During World War I (1914-1919), Pratap published a few pro-German articles as he was part of the movement to overthrow the British in India. He was promptly arrested. Eventually, he sailed to Geneva in 1914, where he worked on the frontlines with Indian and other revolutionaries, whose aim was to overthrow the colonial administration in India. The plan was to garner support from other countries in this mission.
Government-in-Exile: The Groundwork
Pratap joined the Berlin Committee as part of the Ghadar Movement founded by Indian revolutionaries in the United States and Europe. They intended to team up with the Germans and turn soldiers in Indian cantonments against the British and attack them on Indian soil.
As part of the Hindu-German Conspiracy, Pratap and Virendranath Chattopadhyay, founder of the Berlin Committee, met Kaiser Wilhelm II in Berlin, in 1915. They also met the exiled Egyptian Sultan, Abbas Hilmi, who supported their cause.

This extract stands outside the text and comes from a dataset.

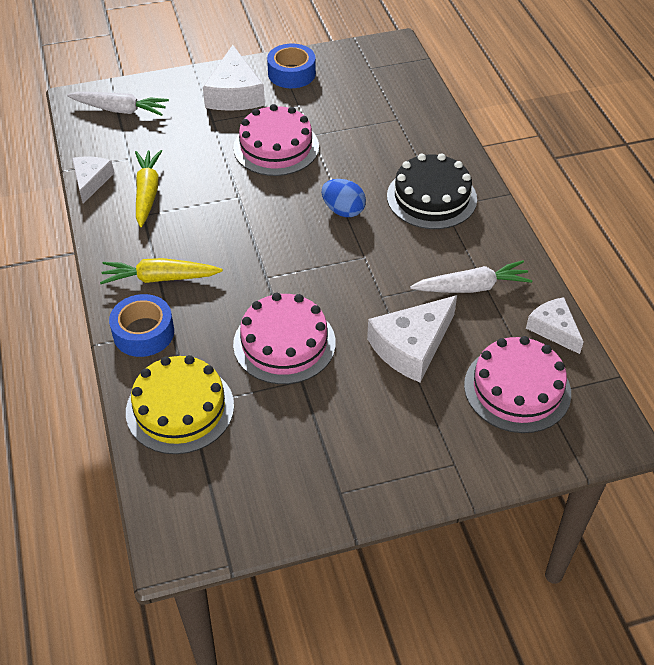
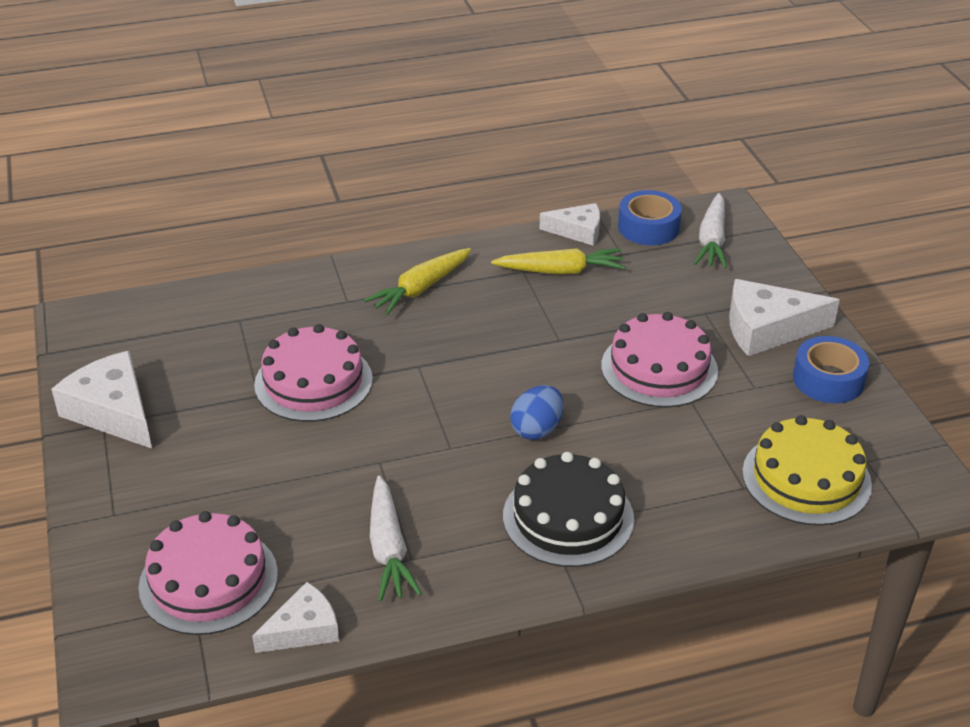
camera: 90 degrees right, 10 degrees down
(143, 333) = (342, 284): blue tape -> blue tape (648, 227)
(160, 278) = (420, 289): yellow carrot -> yellow carrot turned 135 degrees counterclockwise
(180, 408) = (237, 313): yellow cake -> yellow cake (806, 478)
(411, 346) = (293, 485): white cheese -> white cheese (113, 411)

Next, Pratap and Chattopadhyay set off for Istanbul in Turkey and then for Kabul, where they were welcomed by the Emir of Afghanistan, Habibullah Khan. Now supported by Germany, Egypt, Turkey and Afghanistan, the first Indian Government-in-Exile was established in Kabul on 1st December 1915. It was headed by Mahendra Pratap. Interestingly, it was also his 49th birthday.
Pratap and his Government-in-Exile suffered a massive setback when the US Government arrested a German agent and an Indian revolutionary, who leaked the revolutionaries’ plans. This resulted in massive trials, arrests, deportations and death sentences of Ghadarites in the US, India and in Afghanistan, where succumbing to pressure from Britain, the royal court withdrew its support.
The Russian Connection
Undaunted, Pratap established contact with the Bolsheviks. In the meantime, he forged a new friendship with the Afghans, when the Emir, Habibullah, was assassinated by his son Amanullah, and Afghanistan went to war with Britain. Afghanistan now had sovereignty over its foreign affairs.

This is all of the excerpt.